Le film de Fatou Cissé raconte une histoire, celle d’un homme qui est d’abord, pour elle, son père, et pour nous spectateurs une figure majeure de l’histoire du cinéma. Merci de remarquer qu’il n’a pas été écrit ici « l’histoire du cinéma africain », encore moins « l’histoire du cinéma malien ». Toute la richesse du film, toute la difficulté maitrisée par ce travail documentaire résulte de ce qu’il s’agit à la fois d’une histoire d’un homme, de celle d’un artiste, et de multiples et vastes histoires, à l’échelle d’un art, à l’échelle d’une époque, et à l’échelle du monde entier – il est important que si, tout naturellement, la majorité des images qui figurent dans le film viennent d’Afrique, un nombre significatif vient aussi d’Europe, d’URSS, des Etats-Unis, de Corée…
Tout être humain et en particulier tout artiste appartient de quelque manière à son temps et s’inscrit dans une géographie. Mais, comme le montre bien le film, avec Souleymane Cissé nous avons affaire à bien davantage. Nous avons affaire à un homme qui a représenté, au sens fort, certains des grands enjeux de son temps, les a éclairés, en a porté le poids sur ses épaules.
Souleymane Cissé est l’auteur de grands films, qui appartiennent au patrimoine mondial de l’art du cinéma. Mais il est aussi celui qui aura, davantage que quiconque, cristallisé ce moment unique où, avec lui, grâce à lui, un univers entier s’est installé, même de manière fragile et instable, au sein même de la grande maison mondiale du cinéma.
Cissé n’est pas le premier, Ousmane Sembene et d’autre ont ouvert la voie, mais c’était une voie bordée par le statut de l’africanité et dessinée par un discours et un combat. Cissé n’a renoncé ni à l’un ni à l’autre, mais les a fait vivre dans un cadre plus vaste, à la fois plus quotidien et plus inscrit dans une culture au long cours. Pas à pas, Cinq jours d’une vie, Den Muso, Baara, Finye, Yeelen et Waati ont construit la mise en partage, pour des publics multiples et différents, de perspectives historiques et culturelles. Et il n’y a pas que les films, mais aussi les formes de présence de leur auteur, au Mali, en Afrique et dans le reste du monde, ses initiatives, ses prises de paroles, ses choix stratégiques pour lui-même et pour les autres cinéastes, qui ont joué un rôle décisif dans la dynamique d’entrée de plain-pied des cinémas d’Afrique dans « le » cinéma tout court.

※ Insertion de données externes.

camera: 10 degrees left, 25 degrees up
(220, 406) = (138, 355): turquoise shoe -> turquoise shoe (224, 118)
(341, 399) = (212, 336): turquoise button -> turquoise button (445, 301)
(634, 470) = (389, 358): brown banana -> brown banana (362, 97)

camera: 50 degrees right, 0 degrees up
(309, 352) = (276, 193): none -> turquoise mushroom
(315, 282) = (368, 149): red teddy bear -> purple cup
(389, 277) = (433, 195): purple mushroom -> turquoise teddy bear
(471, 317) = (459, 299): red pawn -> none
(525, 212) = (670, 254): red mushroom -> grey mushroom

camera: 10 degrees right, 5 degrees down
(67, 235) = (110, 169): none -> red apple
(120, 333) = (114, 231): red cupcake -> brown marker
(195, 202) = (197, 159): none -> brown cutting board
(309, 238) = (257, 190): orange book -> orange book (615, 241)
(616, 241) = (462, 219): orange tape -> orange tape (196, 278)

Cette histoire, immensément difficile, est, on ne le sait que trop, en partie un échec : sans soutien public, sans infrastructure économique, sans durable mobilisation culturelle de masse, ces artistes-combattants au premier rang desquels se tient Souleymane Cissé ont gagné d’éclatantes batailles, leurs films. Malgré leur talent, leur énergie et leur courage, ils ont perdu une guerre: les cinémas d’Afrique n’occupent toujours pas, loin s’en faut, la place qui leur revient évidemment sur la fameuse « scène internationale ».

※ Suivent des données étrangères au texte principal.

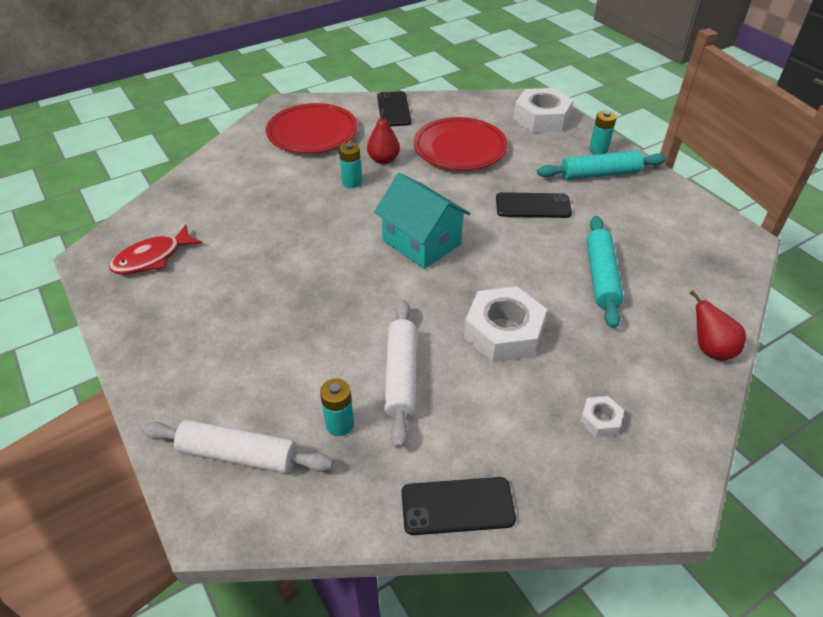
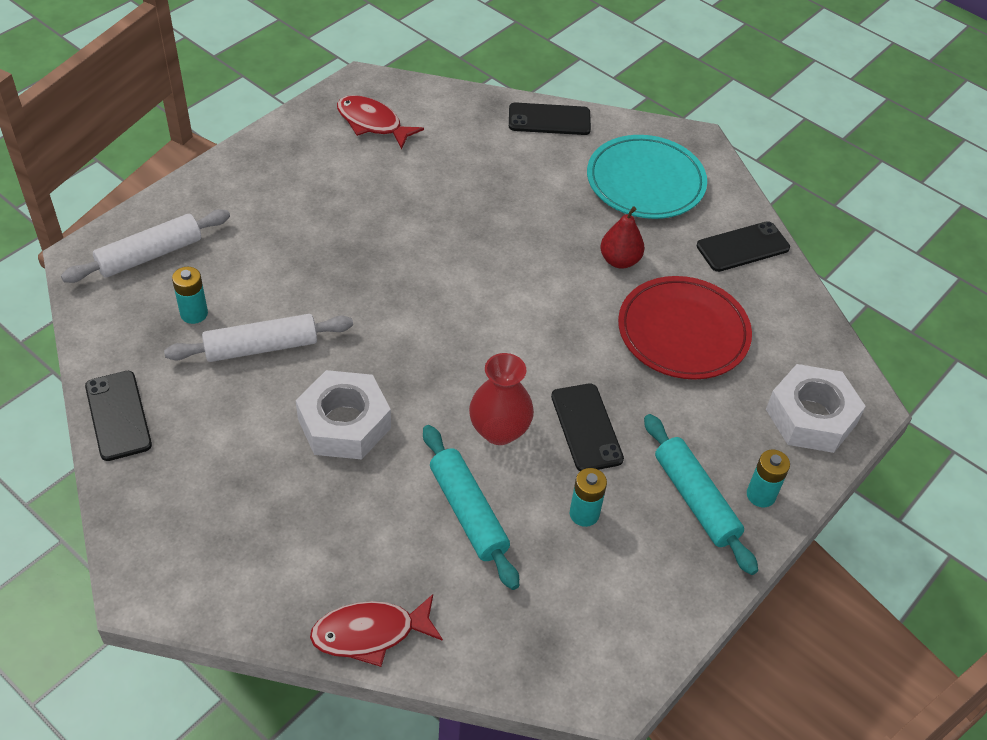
camera: 70 degrees right, 5 degrees up
(218, 161) = (549, 119): none -> black phone
(238, 455) = (150, 255): white rolling pin -> white rolling pin turned 60 degrees clockwise
(312, 133) = (645, 182): red plate -> turquoise plate
(352, 182) = (559, 241): turquoise battery -> turquoise battery (584, 514)
(421, 242) = (471, 326): turquoise house -> none
(528, 247) = (499, 430): none -> red vase
(600, 420) = (237, 522): white nut -> none
(601, 277) = (468, 512): turquoise rolling pin -> turquoise rolling pin turned 75 degrees clockwise
(710, 349) = (370, 633): red pear -> red fish

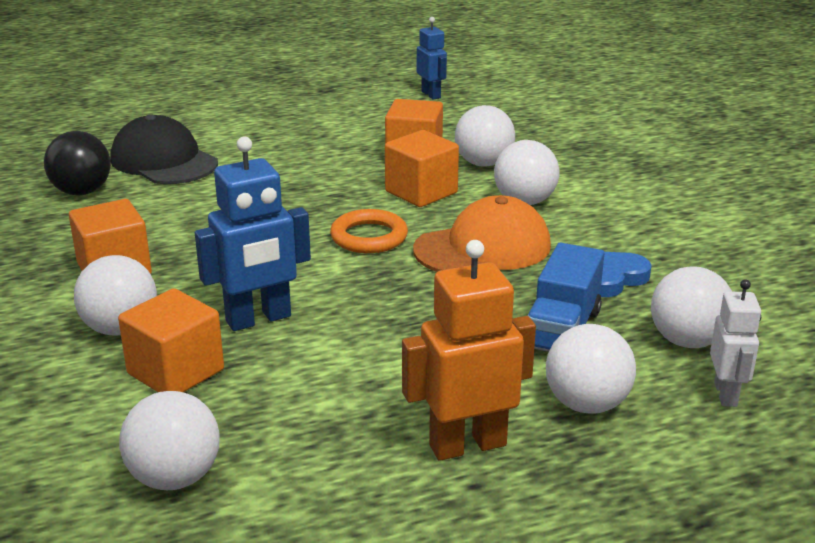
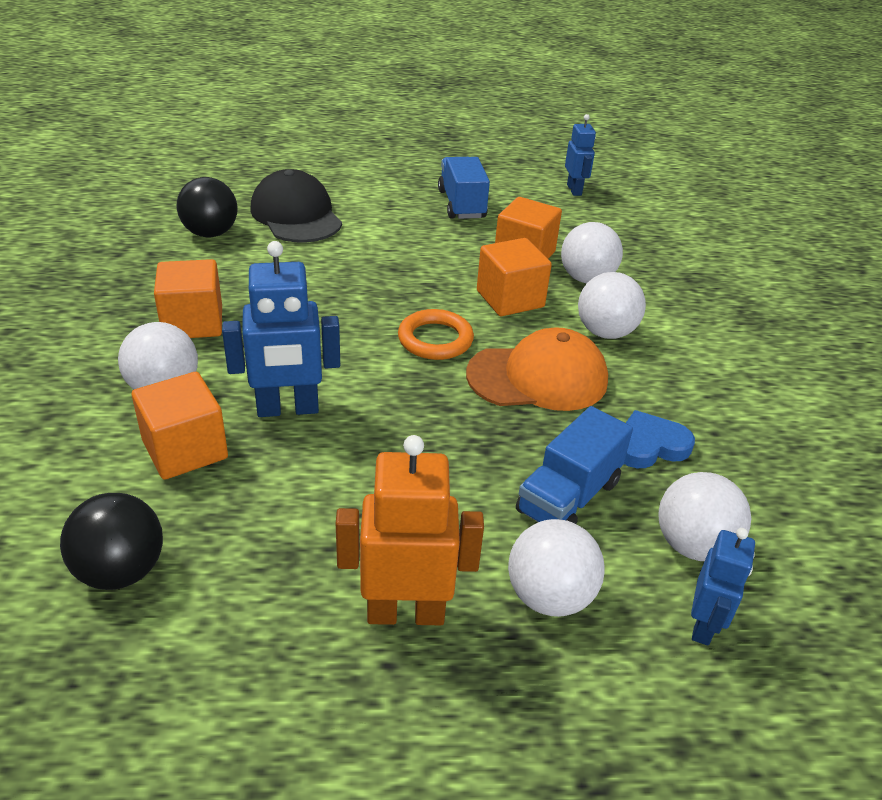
camera: 15 degrees right, 10 degrees up
(175, 478) = (121, 571): white ball -> black ball
(328, 124) = (461, 204): none -> blue truck
(726, 394) = (703, 625): white robot -> blue robot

Malgré ces multiples et immenses difficultés, Cissé n’a jamais renoncé, comme en témoignent aussi bien les films des années 2000 (Min Yé, O.Sembene, O Ka, Alerte à Bozola) que l’activité inlassable à la tête de l’Union des créateurs et entrepreneurs du cinéma et de l’audiovisuel de l’Afrique de l’Ouest et dans le cadre du Festival de Nyamina, sur le fleuve Niger, qu’il avait créé.
Entre le départ du jeune homme de Bamako pour Moscou étudier au VGIK en 1963 et le vieux sage d’aujourd’hui, toujours aussi rieur que prompt à se mettre en colère, ce n’est pas seulement que le monde a – évidemment – changé, c’est qu’il a contribué à ce changement, et qu’il lui a, plus et mieux que d’autres, donné chair et vie. C’est aussi de cette complexité au long cours que rend compte Hommage d’une fille à son père.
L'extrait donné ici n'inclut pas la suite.